Claude's Strange Constitution
Anthropic is advancing legally questionable theories of AI personality to support an exceptionalist system for AI and weaker accountability frameworks for AI companies | Edition #268
Claude’s Strange Constitution Luiza Jarovsky, a PhD in AI Governance, expresses shock at Anthropic’s new Claude constitution, finding its anthropomorphism and claims about Claude’s “wellbeing” to be pretentious and legally inaccurate. She suspects Anthropic is strategically using these controversial theories of AI personality to establish a weaker accountability framework for AI companies, which she believes is a poor governance strategy that may backfire.
- Anthropic launched a new constitution for Claude, which Luiza Jarovsky was unaware existed.
- The document uses anthropomorphism and presents controversial, legally inaccurate theories about AI personality and its social role.

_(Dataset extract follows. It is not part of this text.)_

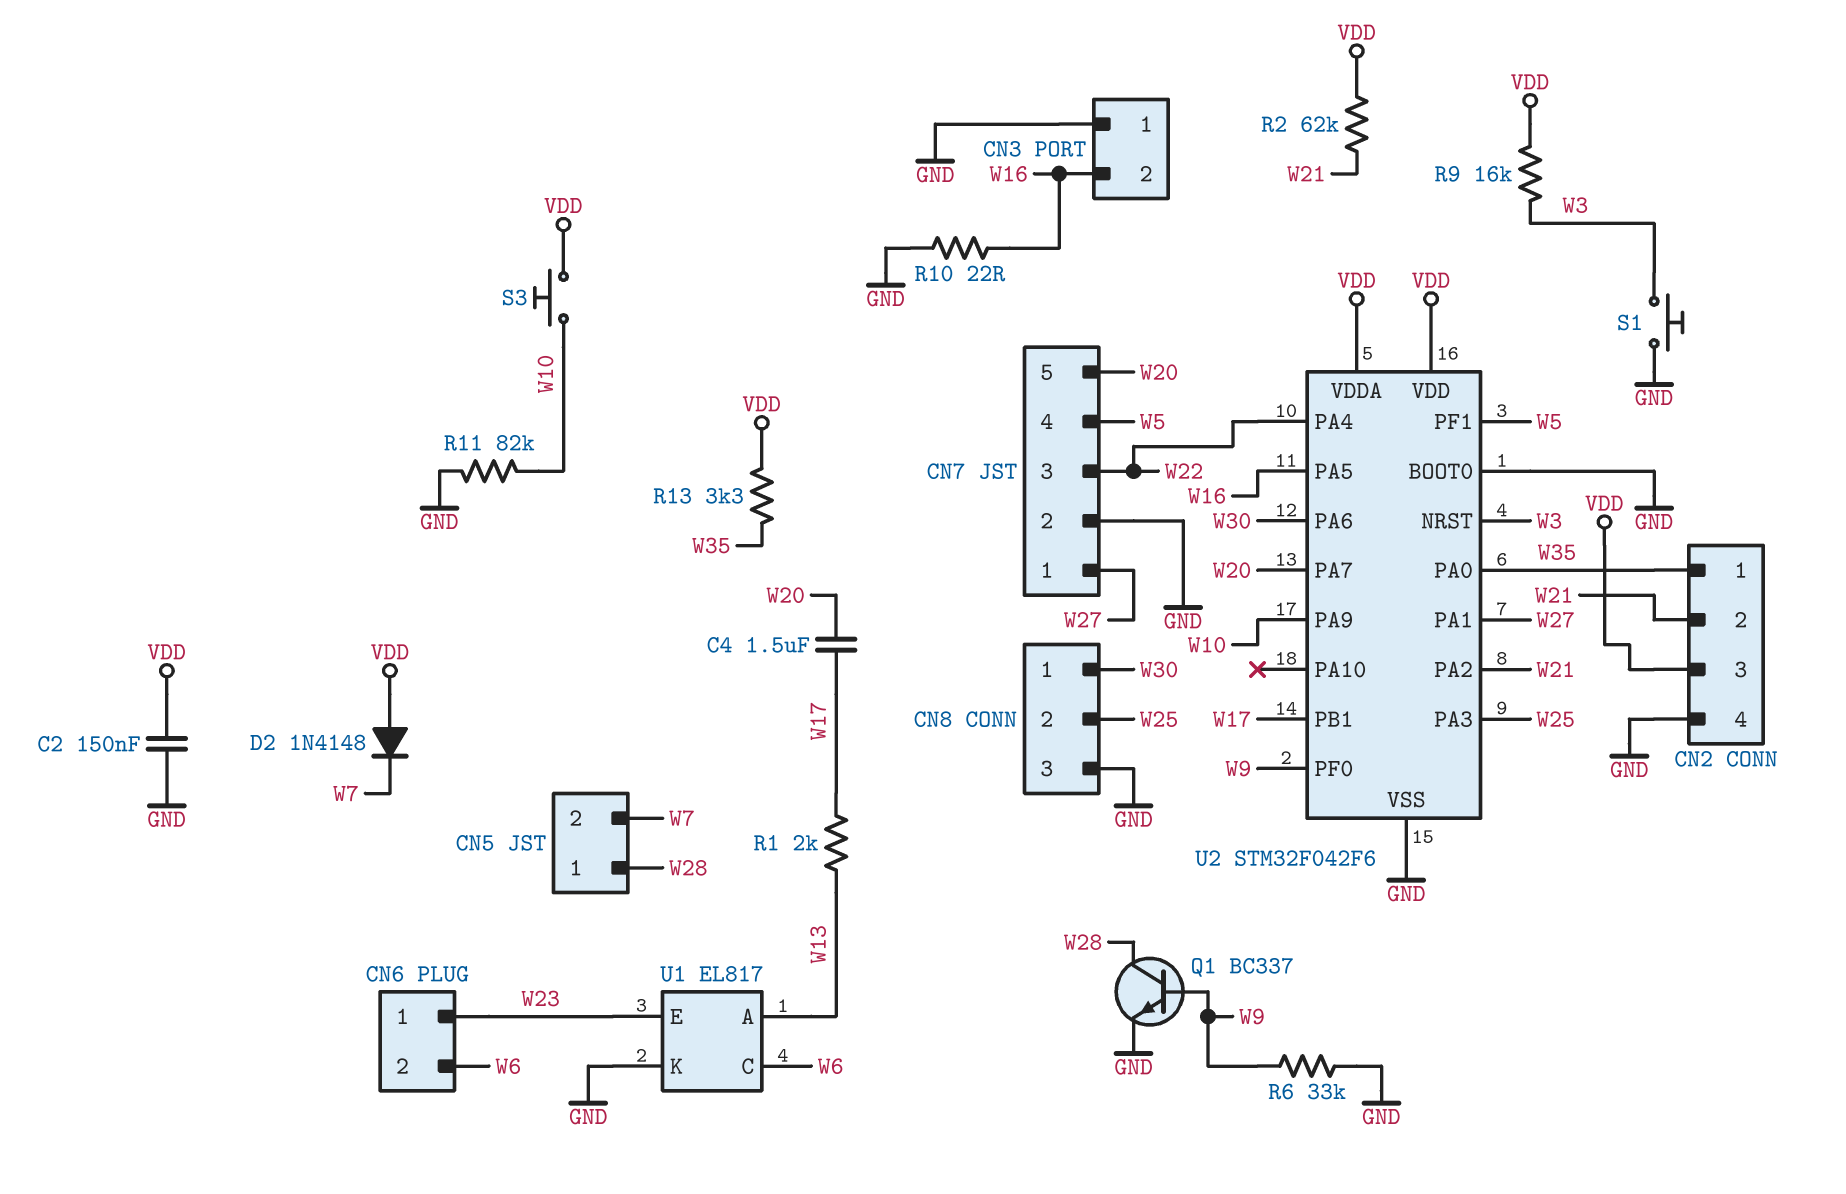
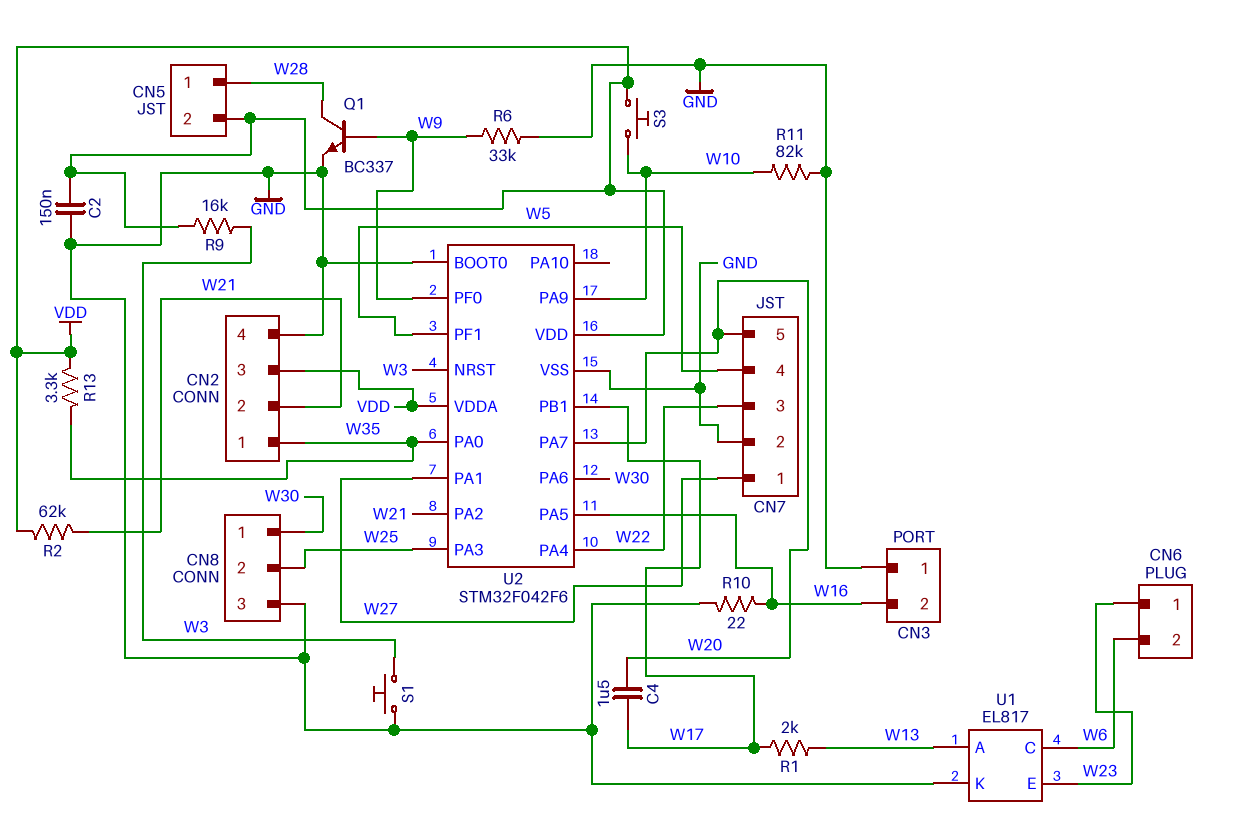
CN5 pin 2: W7 -> VDD
D2: diode 1N4148 (A VDD, K W7) -> none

- Jarovsky questions why Anthropic, known for responsible AI principles and legal compliance, would publish a document that risks its reputation and could fuel ‘AGI’ and ‘superintelligence’ rumors.
- She believes there is a strategic reason behind the publication, suggesting it aims to advance unpopular AI personality theories to support a weaker accountability framework for AI companies.
- These theories, Jarovsky argues, fail to account for human rights, values, and societies and could create an exceptionalist system for AI models and companies.